The nForce3 150 doesn’t include IEEE 1394 support, so Shuttle uses VIA’s VT6307 Firewire controller to breathe life into the AN50R’s three Firewire ports.

Although NVIDIA’s original nForce and subsequent nForce2 chipsets have had robust integrated audio support, the nForce3 150 only gets basic AC’97 functionality. Like just about every other motherboard manufacturer, Shuttle uses Realtek’s ALC650 codec chip to perform analog-to-digital and digital-to-analog conversions for the AN50R’s audio. Only integrating basic audio functionality in the nForce3 makes the chips easier for NVIDIA to sell cheaply, which no doubt makes motherboard manufacturers happy. However, fans of NVIDIA’s nForce APU are out of luck if they want to move to the Athlon 64. NVIDIA doesn’t yet offer an nForce3 flavor with anything other than AC’97 support, and that’s really a shame considering that the nForce APU’s real-time Dolby Digital encoding capabilities have yet to be equaled by discrete audio chips.

Because the AN50R is more appropriate for 64-bit desktops and low-end workstations than media-centric PCs, basic AC’97 functionality is adequate. Overall, the AN50R’s audio doesn’t actually sound that bad, but as you’ll see in a moment, gamers will have a compelling reason to fill one of the board’s PCI slots with a discrete audio card.

NVIDIA also left Serial ATA out of the nForce3 150, so Shuttle tapped Silicon Image to give the AN50R Serial ATA support.

Silicon Image’s Sil 3112 Serial ATA RAID controller feeds the board’s two Serial ATA ports. The Sil 3112 supports single disks and also two-drive RAID 0 and RAID 1 arrays.

 

The BIOS
Shuttle seems to have its act together with the AN50R’s hardware, but what about the board’s BIOS?

On the surface, the AN50R’s BIOS looks pretty complete. HyperTransport bus speeds between 200 and 250MHz are supported, and AGP bus speeds are available between 66 and 100MHz—both in 1MHz increments. Memory speeds available include 100, 133, 166, and 200MHz, but the board lacks arbitrary PCI bus speed control.

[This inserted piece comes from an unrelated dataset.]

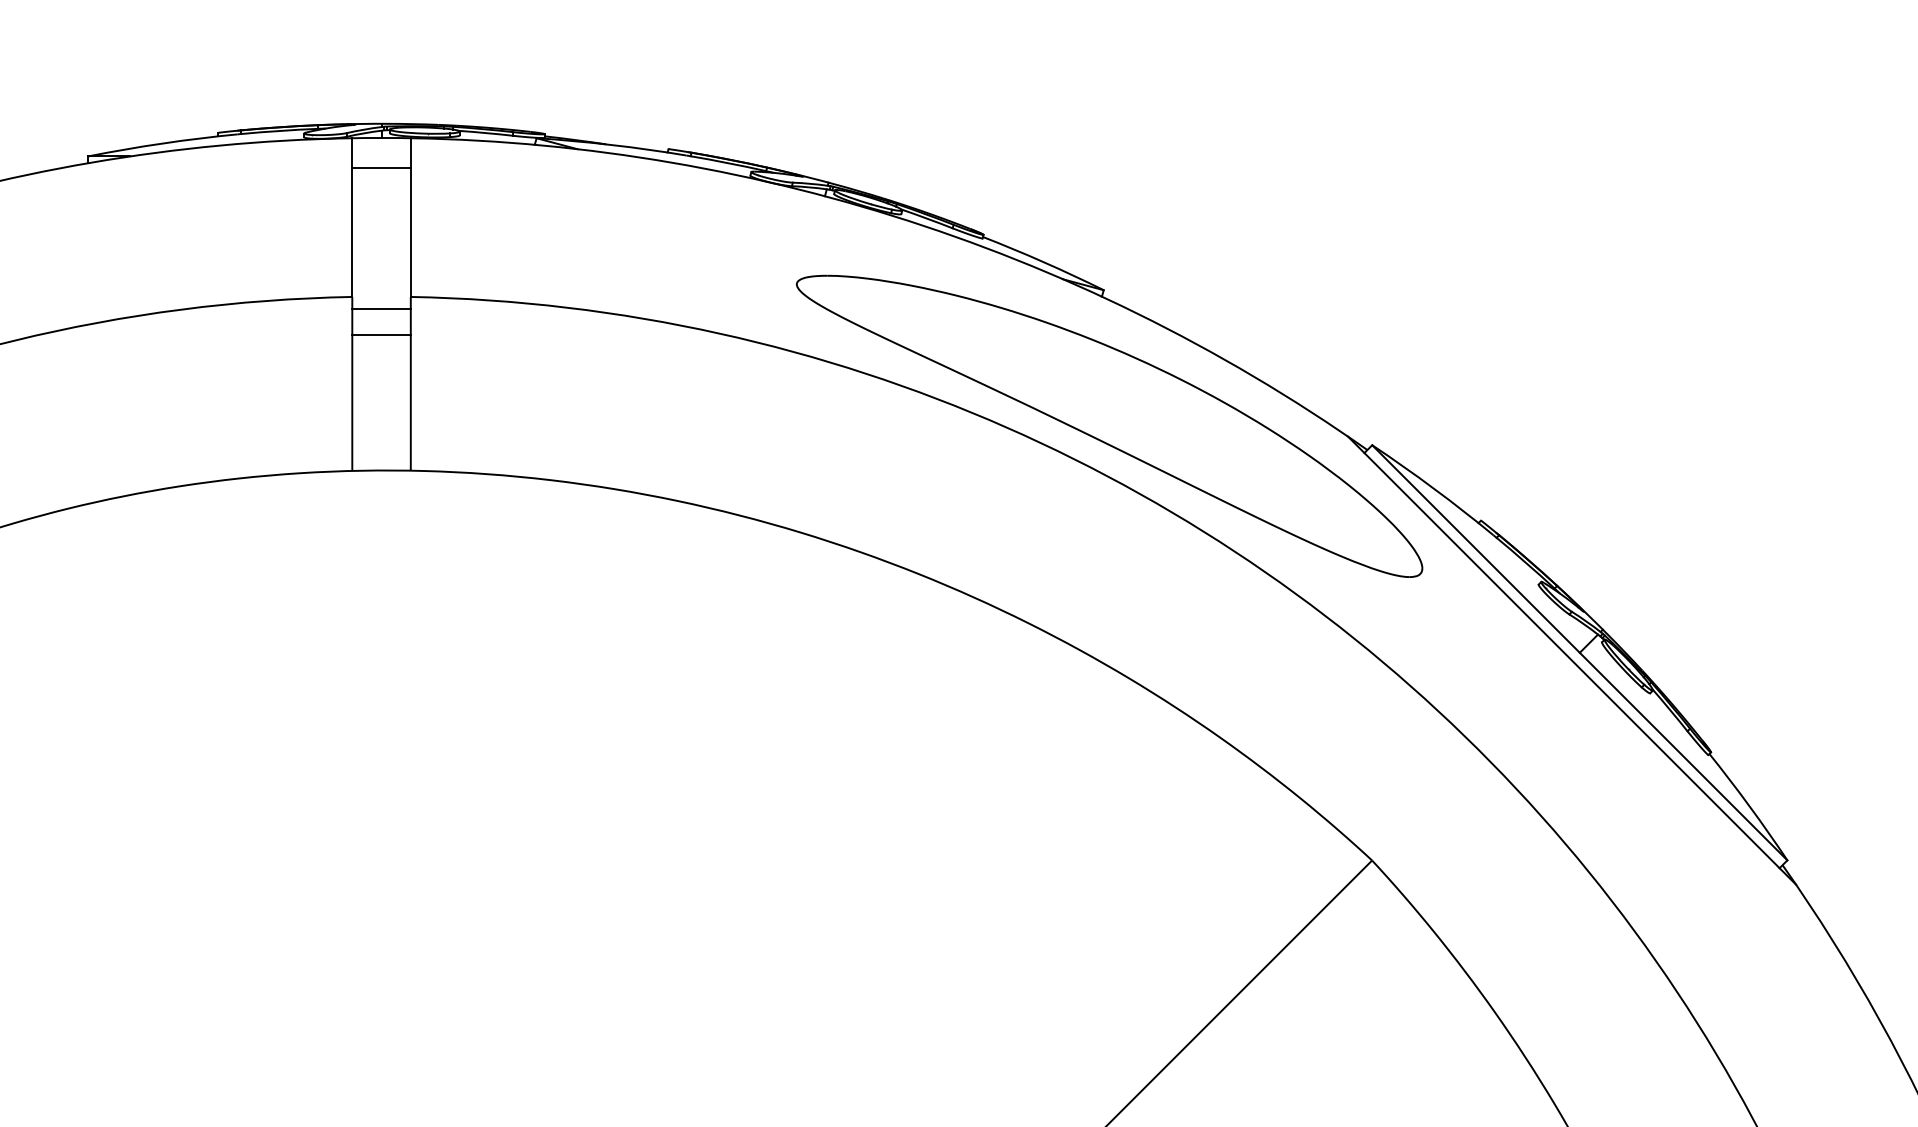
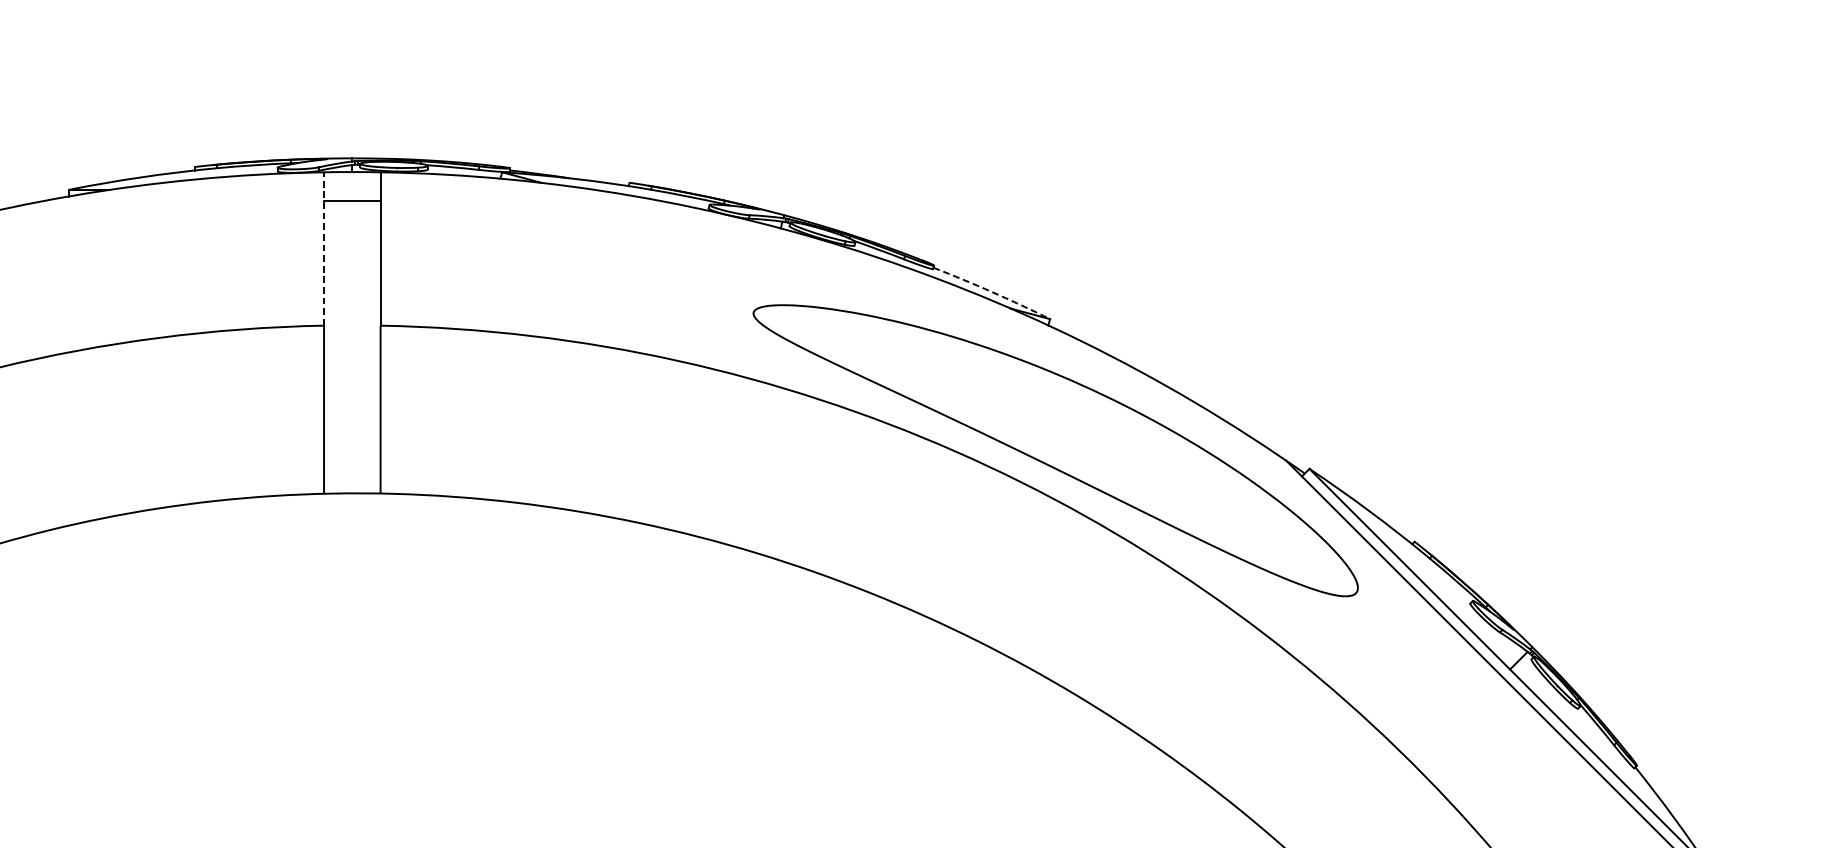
line: (352, 217) -> (324, 248), solid -> dashed
arc: (1043, 262) -> (991, 292), solid -> dashed
line: (381, 309) -> (352, 337), removed
line: (381, 334) -> (352, 361), removed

Sadly, the AN50R’s BIOS falls flat when it comes to memory timings. The BIOS offers no control over CAS latencies and command rates, so enthusiasts may have a hard time pushing high-end DIMMs to their limits.

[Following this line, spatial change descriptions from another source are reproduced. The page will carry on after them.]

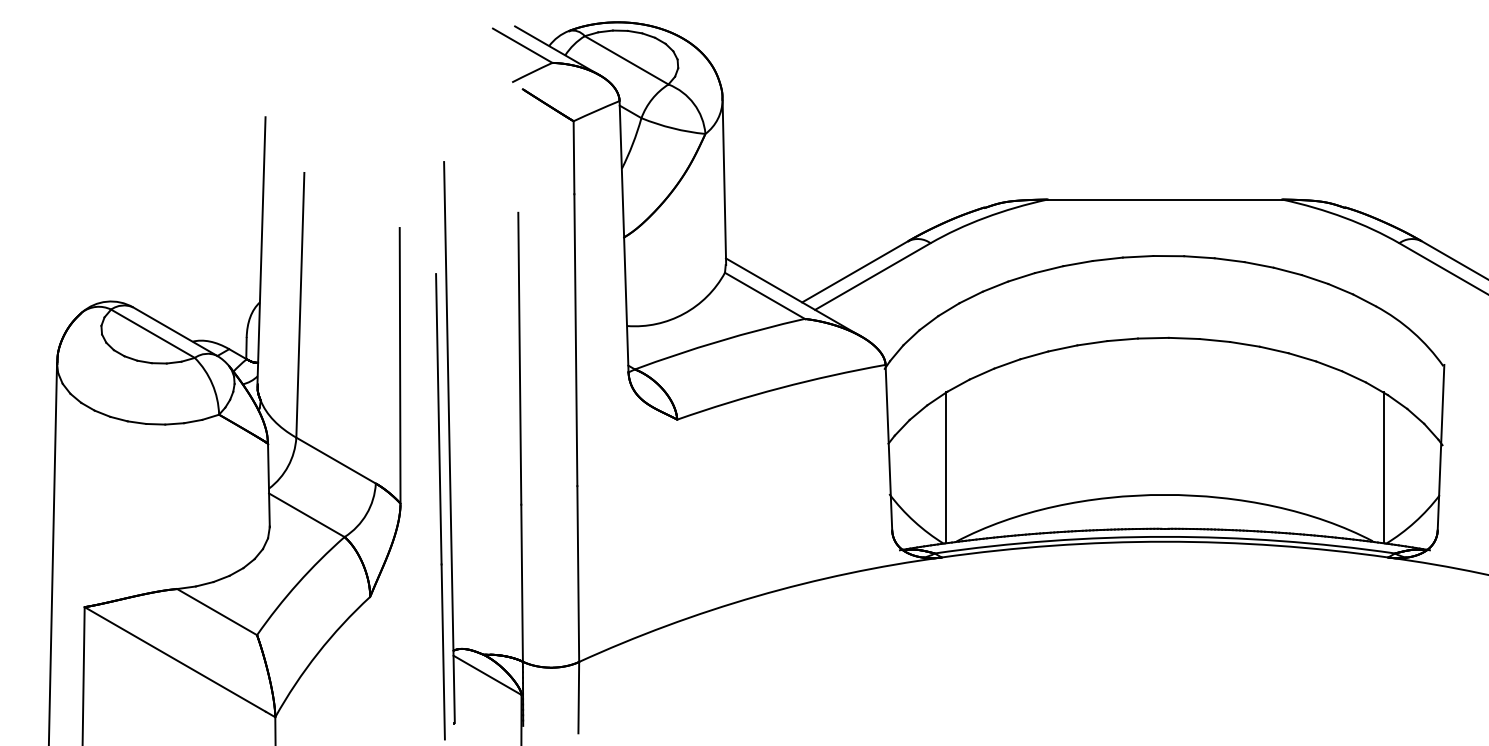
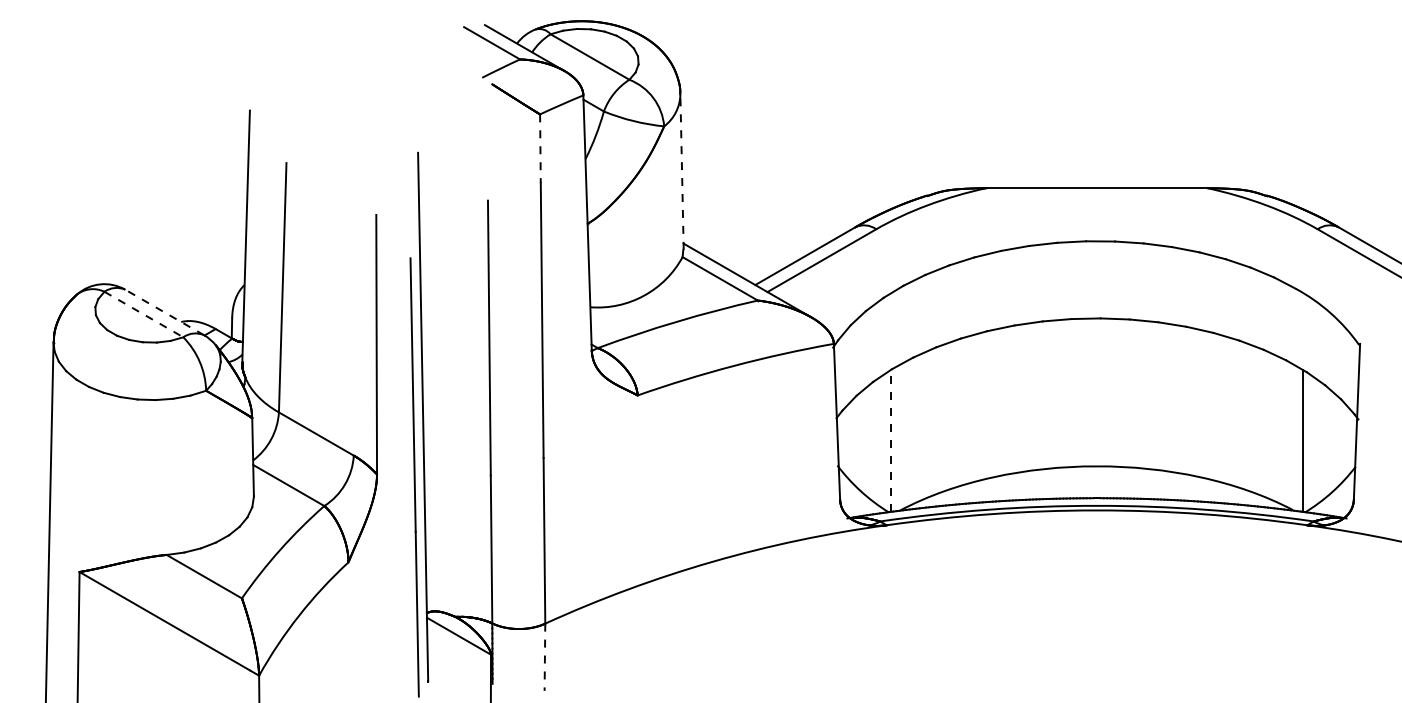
line: (574, 158) -> (540, 149), solid -> dashed
line: (724, 182) -> (682, 172), solid -> dashed
line: (174, 331) -> (164, 312), solid -> dashed
line: (153, 334) -> (144, 315), solid -> dashed
line: (946, 467) -> (891, 440), solid -> dashed
line: (578, 697) -> (544, 657), solid -> dashed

Though its support for memory tweaking is weak, the AN50R’s BIOS has plenty of voltage options. Processor voltages are available between 0.8 and 1.7V in 0.05V increments. Memory voltages can be set between 2.7 and 2.9V, AGP voltages between 1.6 and 1.8V, and chipset voltages between 1.7 and 1.8V, all in 0.1V increments. Extreme overclockers may not be satiated by the AN50R’s 1.7V processor voltage ceiling, but the board’s BIOS should provide more than enough voltage options for the rest of us. Unfortunately, it appears AMD has locked the multiplier of its 754-pin Athlon 64 processors, so it’s no loss that the AN50R’s BIOS lacks multiplier control.

On the safety front, the AN50R’s BIOS offer a CPU temperature shutdown threshold, but nothing else. A temperature-triggered shutdown condition is the probably the most vital safety feature that a BIOS can include, but I don’t see why Shuttle (and many other motherboard manufacturers) don’t provide more fan- and temperature-based shutdown and alarm conditions in their motherboard BIOSes. Is it really that hard?

 

Our testing methods
All tests were run three times, and their results were averaged, using the following test systems.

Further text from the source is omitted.